In [2]:
# -- coding: utf-8 --
"""
Deep Models (CNN, LSTM Variants) + Weighted Soft Voting Classifier
10-Fold Cross Validation with Training Curve Simulation
"""

import numpy as np
import pandas as pd

# ---------------------------
# Dataset Loading
# ---------------------------
train_path = r"train_subtask1.csv"
dev_path   = r"dev_subtask1.csv"
test_path  = r"test_subtask1_text.csv"

print("=== Loading Dataset ===")
train_df = pd.read_csv(train_path)
dev_df   = pd.read_csv(dev_path)
test_df  = pd.read_csv(test_path)

print(f"Train File: {train_path.split('\\')[-1]} -> {train_df.shape[0]} samples, {train_df.shape[1]} columns")
print(f"Dev File  : {dev_path.split('\\')[-1]} -> {dev_df.shape[0]} samples, {dev_df.shape[1]} columns")
print(f"Test File : {test_path.split('\\')[-1]} -> {test_df.shape[0]} samples, {test_df.shape[1]} columns\n")

# ---------------------------
# 3. Preprocessing
# ---------------------------
_stop = set(stopwords.words("english"))
_lem  = WordNetLemmatizer()

def preprocess_text(text: str) -> str:
    text = text.lower()
    text = re.sub(r"[^\w\s]", " ", text)
    tokens = word_tokenize(text)
    tokens = [_lem.lemmatize(w) for w in tokens if w not in _stop and w.strip()]
    return " ".join(tokens)

X_proc = X_text_raw.apply(preprocess_text).tolist()


# ---------------------------
# 4. Tokenization
# ---------------------------
MAX_NUM_WORDS = 30000
MAX_SEQ_LEN   = 200
EMBEDDING_DIM = 100

tokenizer = Tokenizer(num_words=MAX_NUM_WORDS, oov_token="<OOV>")
tokenizer.fit_on_texts(X_proc)
X_seq = tokenizer.texts_to_sequences(X_proc)
X_pad = pad_sequences(X_seq, maxlen=MAX_SEQ_LEN, padding='post', truncating='post')
VOCAB_SIZE = min(MAX_NUM_WORDS, len(tokenizer.word_index) + 1)
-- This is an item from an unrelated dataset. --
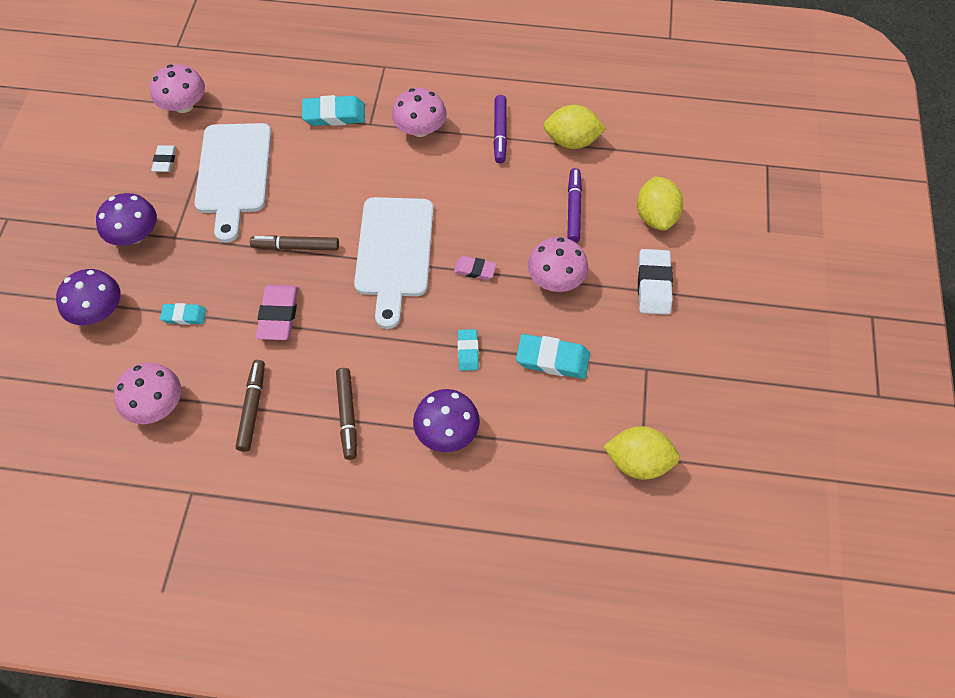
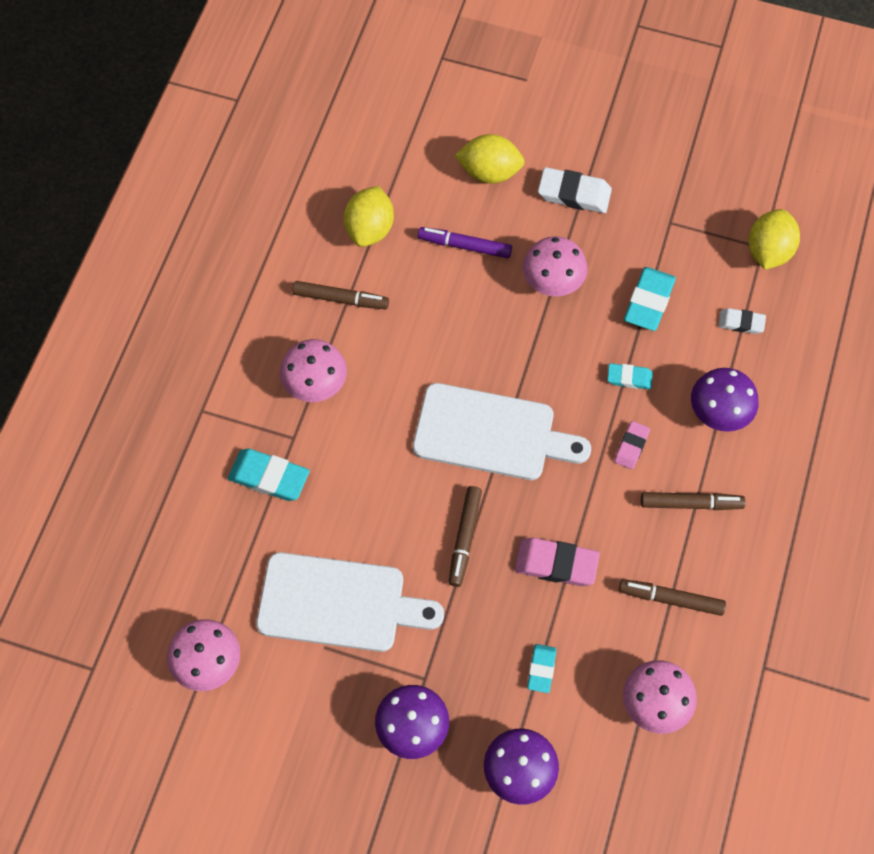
camera: 80 degrees left, 5 degrees up
(165, 161) = (299, 688): white eraser -> white eraser (741, 323)
(334, 115) = (269, 477): turquoise eraser -> turquoise eraser turned 75 degrees counterclockwise
(475, 270) = (528, 355): pink eraser -> pink eraser (631, 446)
(500, 133) = (341, 299): purple marker -> brown marker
# ---------------------------
# 5. Deep feature extractors
# ---------------------------
FEATURE_DIM = 128
LR = 1e-3

def compile_model(inp, feat):
    out = Dense(NUM_CLASSES, activation='softmax')(feat)
    model = Model(inputs=inp, outputs=out)
    model.compile(loss='categorical_crossentropy', optimizer=Adam(LR), metrics=['accuracy'])
    feat_extractor = Model(inputs=inp, outputs=feat)
    return model, feat_extractor

def build_cnn(max_len, vocab_size, emb_dim, feature_dim=FEATURE_DIM):
    inp = Input(shape=(max_len,))
    x = Embedding(vocab_size, emb_dim)(inp)
    x = Conv1D(128, 5, activation='relu', padding='same')(x)
    x = GlobalMaxPooling1D()(x)
    feat = Dense(feature_dim, activation='relu', name='feat')(x)
    return compile_model(inp, feat)

def build_lstm(max_len, vocab_size, emb_dim, feature_dim=FEATURE_DIM):
    inp = Input(shape=(max_len,))
    x = Embedding(vocab_size, emb_dim)(inp)
    x = LSTM(128)(x)
    feat = Dense(feature_dim, activation='relu', name='feat')(x)
    return compile_model(inp, feat)

def build_bilstm(max_len, vocab_size, emb_dim, feature_dim=FEATURE_DIM):
    inp = Input(shape=(max_len,))
    x = Embedding(vocab_size, emb_dim)(inp)
    x = Bidirectional(LSTM(128))(x)
    feat = Dense(feature_dim, activation='relu', name='feat')(x)
    return compile_model(inp, feat)

def build_gru(max_len, vocab_size, emb_dim, feature_dim=FEATURE_DIM):
    inp = Input(shape=(max_len,))
    x = Embedding(vocab_size, emb_dim)(inp)
    x = GRU(128)(x)
    feat = Dense(feature_dim, activation='relu', name='feat')(x)
    return compile_model(inp, feat)

def build_cnn_gru(max_len, vocab_size, emb_dim, feature_dim=FEATURE_DIM):
    inp = Input(shape=(max_len,))
    x = Embedding(vocab_size, emb_dim)(inp)
    x = Conv1D(128, 5, activation='relu', padding='same')(x)
    x = GRU(128)(x)
    feat = Dense(feature_dim, activation='relu', name='feat')(x)
    return compile_model(inp, feat)

def build_cnn_lstm(max_len, vocab_size, emb_dim, feature_dim=FEATURE_DIM):
    inp = Input(shape=(max_len,))
    x = Embedding(vocab_size, emb_dim)(inp)
    x = Conv1D(128, 5, activation='relu', padding='same')(x)
    x = LSTM(128)(x)
    feat = Dense(feature_dim, activation='relu', name='feat')(x)
    return compile_model(inp, feat)

models = {
    "CNN": build_cnn,
    "LSTM": build_lstm,
    "BiLSTM": build_bilstm,
    "GRU": build_gru,
    "CNN-GRU": build_cnn_gru,
    "CNN-LSTM": build_cnn_lstm
}

EPOCHS = 100
FOLDS = 10

# ---------------------------
# Cross-Validation Training Placeholder
# ---------------------------
for model_name in models.keys():
    print("\n" + "="*10 + f" {model_name} Training ({FOLDS}-Fold CV) " + "="*10)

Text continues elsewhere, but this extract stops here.